Tecentriq is a monoclonal antibody designed to bind with a protein called programmed death ligand-1 (PD-L1), which is expressed on tumour cells and tumour-infiltrating immune cells, blocking its interactions with both PD-1 and B7.1 receptors. By inhibiting PD-L1, Tecentriq may enable the activation of T-cells. Tecentriq is a cancer immunotherapy that has the potential to be used as a foundational combination partner with other immunotherapies, targeted medicines and various chemotherapies across a broad range of cancers. In addition to intravenous infusion, the formulation of Tecentriq is also being investigated as a subcutaneous injection to help address the growing burden of cancer treatment for patients and healthcare systems.

About Roche in lung cancer
Lung cancer is a major area of focus and investment for Roche, and we are committed to developing new approaches, medicines and tests that can help people with this deadly disease. Our goal is to provide an effective treatment option for every person diagnosed with lung cancer. We currently have six approved medicines to treat certain kinds of lung cancer and more than ten medicines being developed to target the most common genetic drivers of lung cancer or to boost the immune system to combat the disease.
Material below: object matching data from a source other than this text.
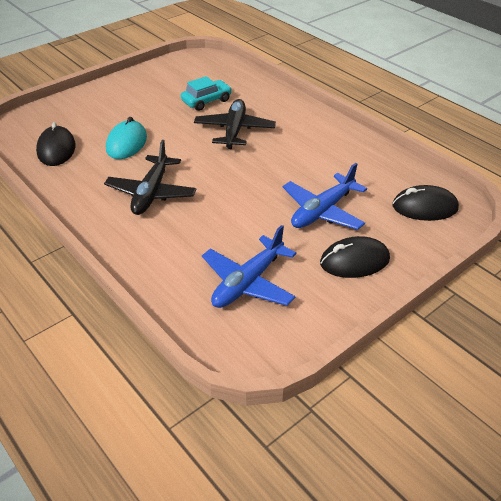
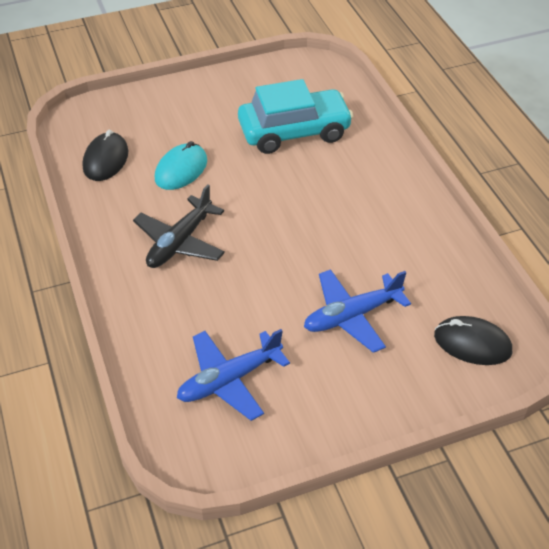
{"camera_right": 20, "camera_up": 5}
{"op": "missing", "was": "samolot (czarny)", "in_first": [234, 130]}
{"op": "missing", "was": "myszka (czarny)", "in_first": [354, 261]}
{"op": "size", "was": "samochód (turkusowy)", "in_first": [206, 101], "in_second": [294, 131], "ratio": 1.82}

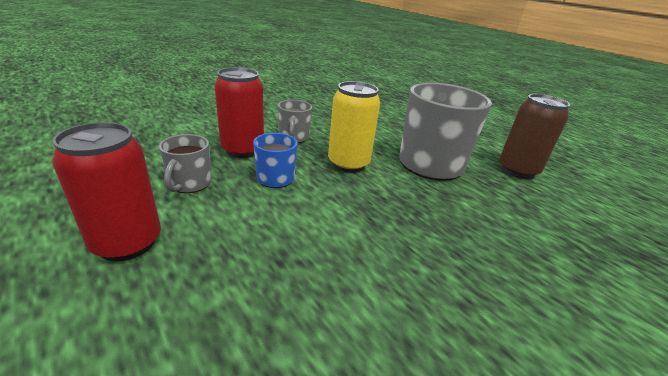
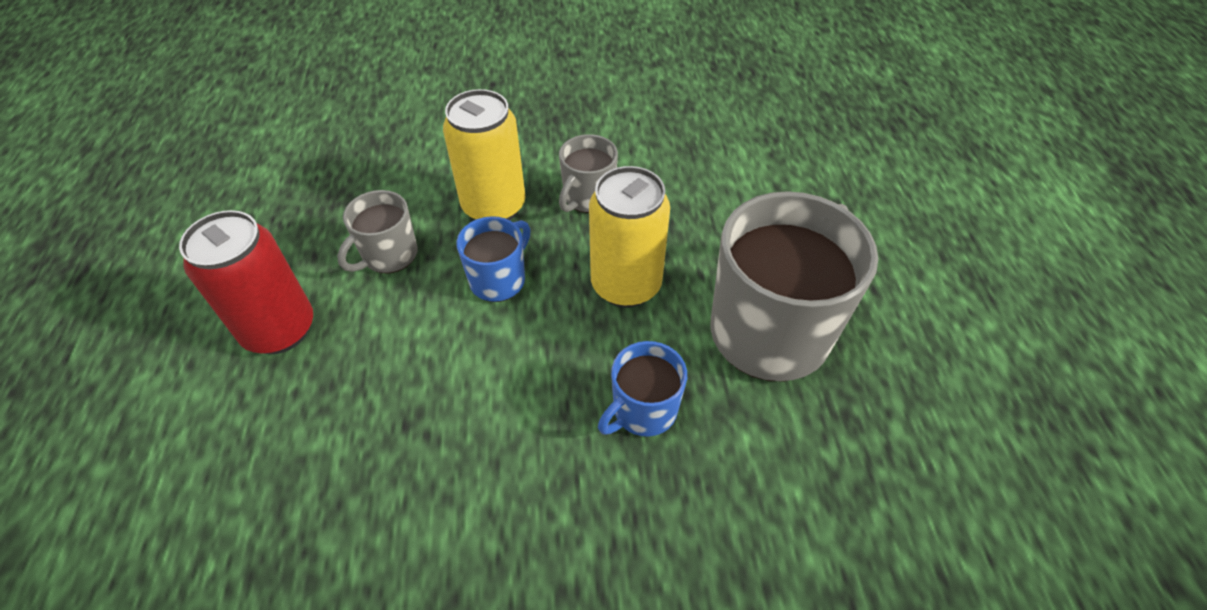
{"camera_right": 35, "camera_up": 20}
{"op": "missing", "was": "puszka (brązowy)", "in_first": [517, 171]}
{"op": "appeared", "now": "kubek (niebieski)", "in_second": [643, 410]}
{"op": "colour", "was": "puszka (czerwony)", "now": "puszka (żółty)", "in_first": [242, 150], "in_second": [494, 206]}

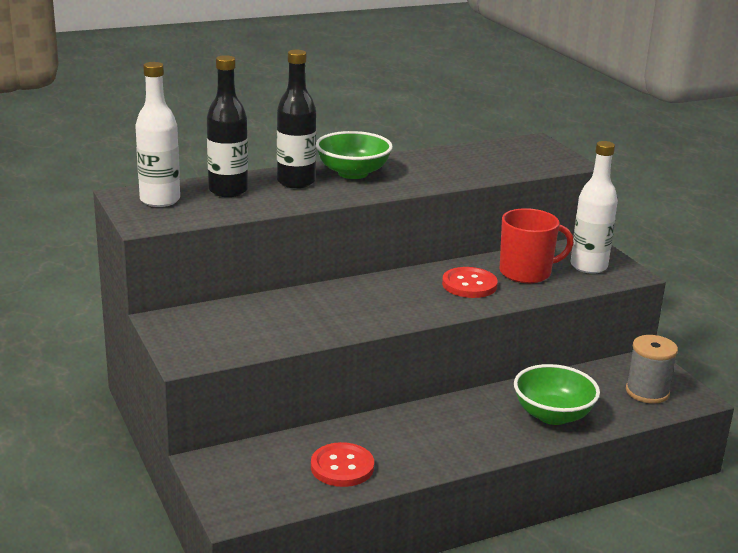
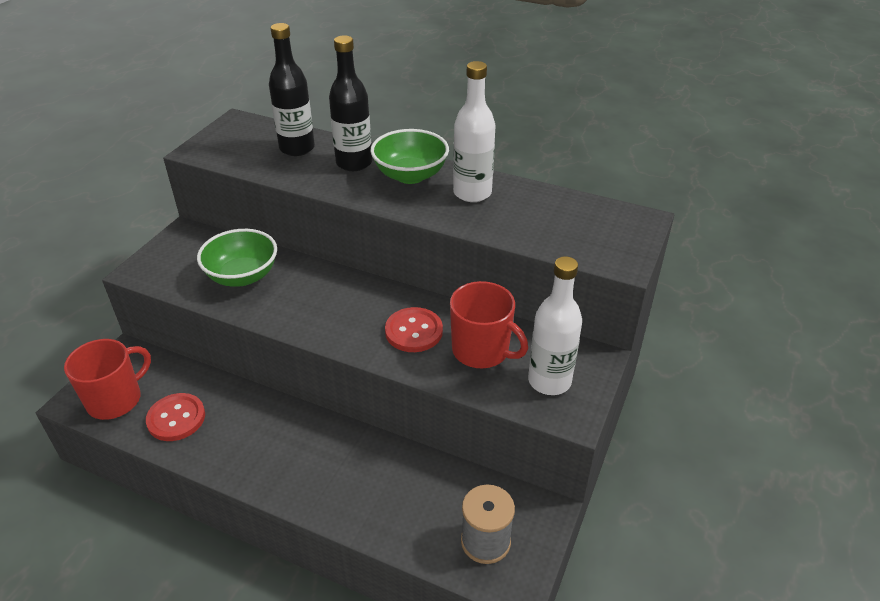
{"camera_right": 50, "camera_up": 15}
{"op": "appeared", "now": "kubek (czerwony)", "in_second": [115, 400]}
{"op": "relocated", "was": "butelka (biały)", "in_first": [160, 200], "in_second": [472, 193]}
{"op": "relocated", "was": "miska (zielony)", "in_first": [553, 415], "in_second": [242, 276]}

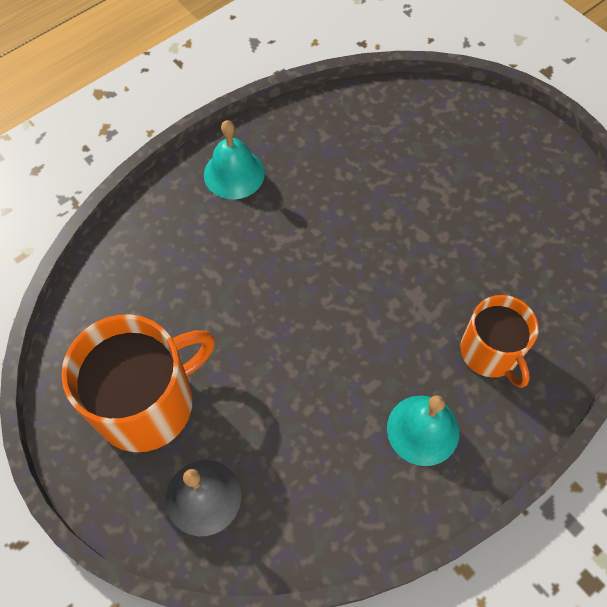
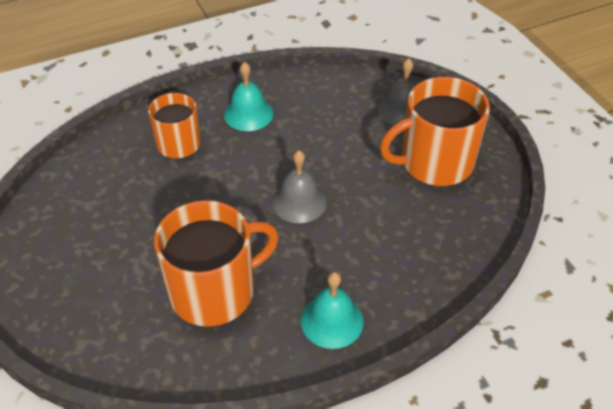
{"camera_right": -165, "camera_up": -15}
{"op": "appeared", "now": "kubek (pomarańczowy)", "in_second": [214, 291]}
{"op": "appeared", "now": "dzwonek (szary)", "in_second": [299, 202]}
About Roche in cancer immunotherapy
Roche’s rigorous pursuit of groundbreaking science has contributed to major therapeutic and diagnostic advances in oncology over the last 50 years, and today, realising the full potential of cancer immunotherapy is a major area of focus. With over 20 molecules in development, Roche is investigating the potential benefits of immunotherapy alone, and in combination with chemotherapy, targeted therapies or other immunotherapies with the goal of providing each person with a treatment tailored to harness their own unique immune system to attack their cancer. Our scientific expertise, coupled with an innovative pipeline and extensive partnerships, gives us the confidence to continue pursuing the vision of finding a cure for cancer by ensuring the right treatment for the right patient at the right time.